Monsieur Hénart, comme il est indiqué page 15 de notre rapport, les crédits de CESU ont été entièrement consommés. Le « retard à l'allumage » soulève toutefois un problème d'organisation des services car il importe qu'une mesure décidée par le Parlement produise pleinement ses effets. Quoi qu'il en soit, cette mesure a eu un effet immédiat sur la situation des personnes concernées.

Il est normal que les moyens ouverts aient permis d'anticiper la réalisation de programmes prévus, et cette logique vaut aussi pour les entreprises publiques.

Monsieur Nayrou, j'ai noté votre observation.

PermalienPhoto de Charles de Courson

Il serait très intéressant que la Cour nous dise si le plan de relance a entraîné un effet de substitution entre endettement public et endettement privé. Le gros des mesures en faveur des entreprises étaient des mesures de trésorerie et d'aucuns prétendent que les entreprises en ont profité pour se désendetter, ce qui a fait chuter le volume du crédit aux entreprises. De même, je pense qu'une partie seulement des milliards accordés aux collectivités territoriales ont servi à accroître leurs investissements, le reste ayant simplement contribué à leur désendettement. Les statistiques bancaires doivent faire apparaître une baisse de l'endettement privé et un accroissement de l'endettement public. Lorsque vous approfondirez votre analyse du plan de relance, pourrez-vous étudier cette question de la substitution d'endettement, côté collectivités locales et côté entreprises ? Du côté des ménages, à mon avis, il n'y a rien à voir.

PermalienPhoto de Didier Migaud

Des transferts se sont manifestement produits vers l'État car la dette des collectivités territoriales se serait creusée si elles avaient dû couvrir leurs investissements dans les conditions normales. Sans doute votre raisonnement est-il tout aussi juste pour les entreprises mais il reste à déterminer l'ampleur de cette substitution. Nous avions fourni des éléments dans nos rapports sur les concours publics aux établissements de crédit.

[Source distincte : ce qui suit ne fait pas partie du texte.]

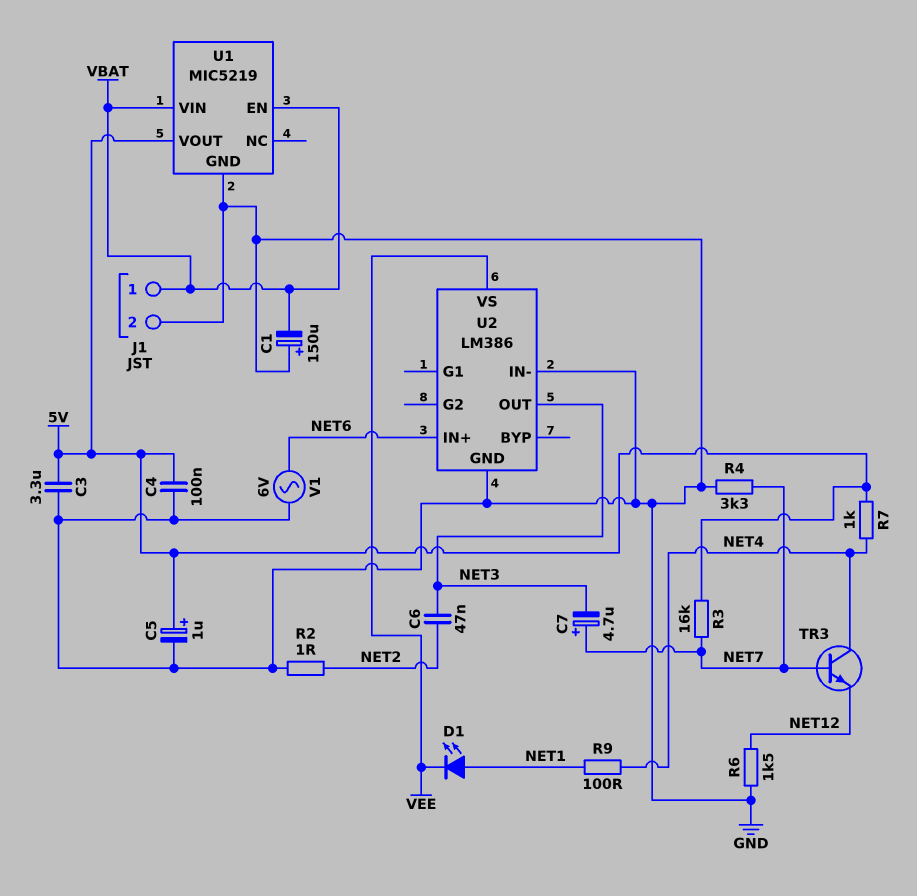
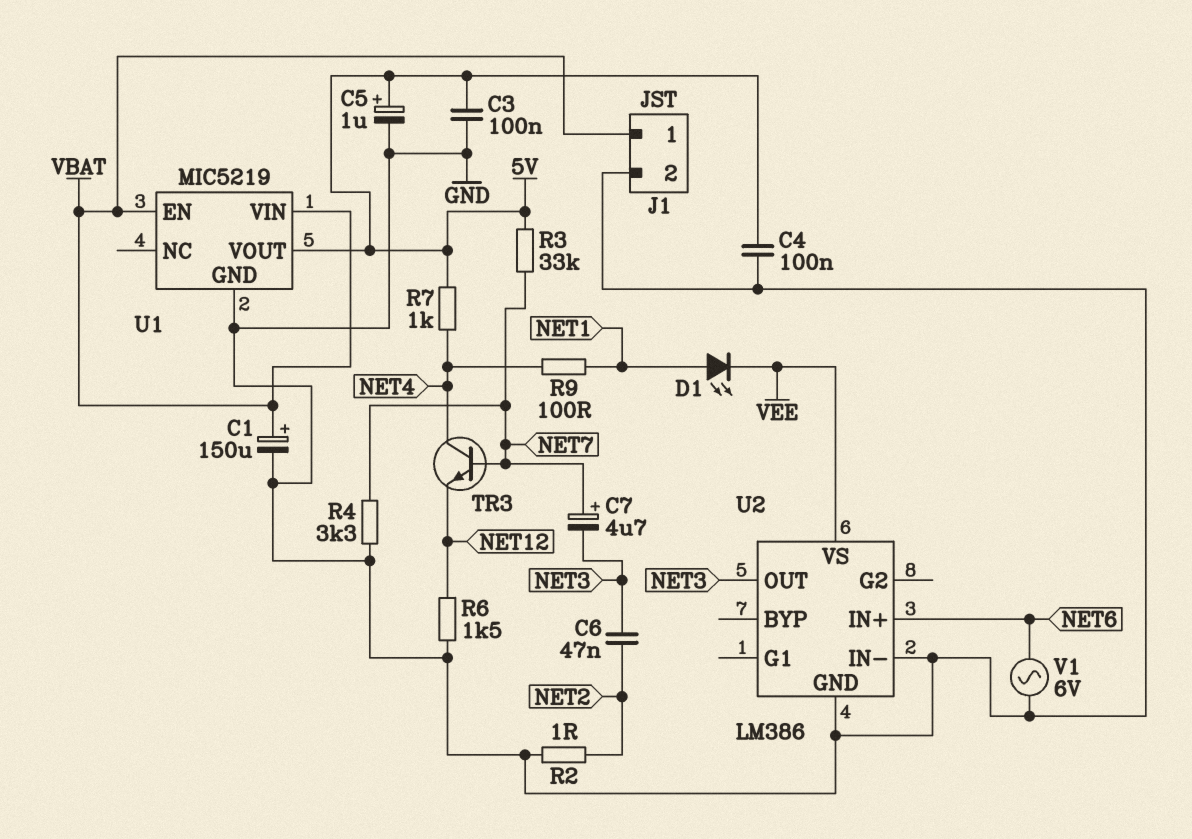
C1: 150uF (plus GND, minus VBAT) -> 150uF (plus VBAT, minus GND)
C3: 3.3uF (5V, GND) -> 100nF (5V, GND)
R3: 16k (5V, NET7) -> 33k (5V, NET7)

PermalienChristian Babusiaux

Les crédits aux entreprises ont chuté début 2009, c'est clair, nous l'avons repéré, mais le rapport de causalité n'est pas forcément celui que vous décrivez, monsieur de Courson. Début 2009, les entreprises avaient peu de commandes et nombre d'entre elles risquaient le dépôt de bilan à très court terme. Elles ont certes empoché le bénéfice des facilités de trésorerie mais pas systématiquement pour le substituer à de l'endettement. Dans notre rapport sur les concours publics aux établissements de crédit, nous avons bien décrit ce phénomène. D'ici à quelques mois, nous pourrons étudier l'évolution sur moyenne période de l'endettement des entreprises privées, mais je ne crois pas que l'on puisse conclure à une manoeuvre délibérée de leur part, la réalité est beaucoup plus complexe.

PermalienPhoto de Charles de Courson

Pourriez-vous effectuer une étude microéconomique sur un échantillon d'entreprises ? Il m'a été rapporté que, parmi les grandes entreprises, principales bénéficiaires des mesures de trésorerie, certaines ont procédé à une substitution en bonne et due forme.

PermalienPhoto de Jérôme Cahuzac

Je consulte les membres de la Commission pour m'assurer qu'ils ne voient pas d'objection à ce que ce rapport soit publié… Il en est ainsi décidé.

Monsieur le Premier président, je vous remercie.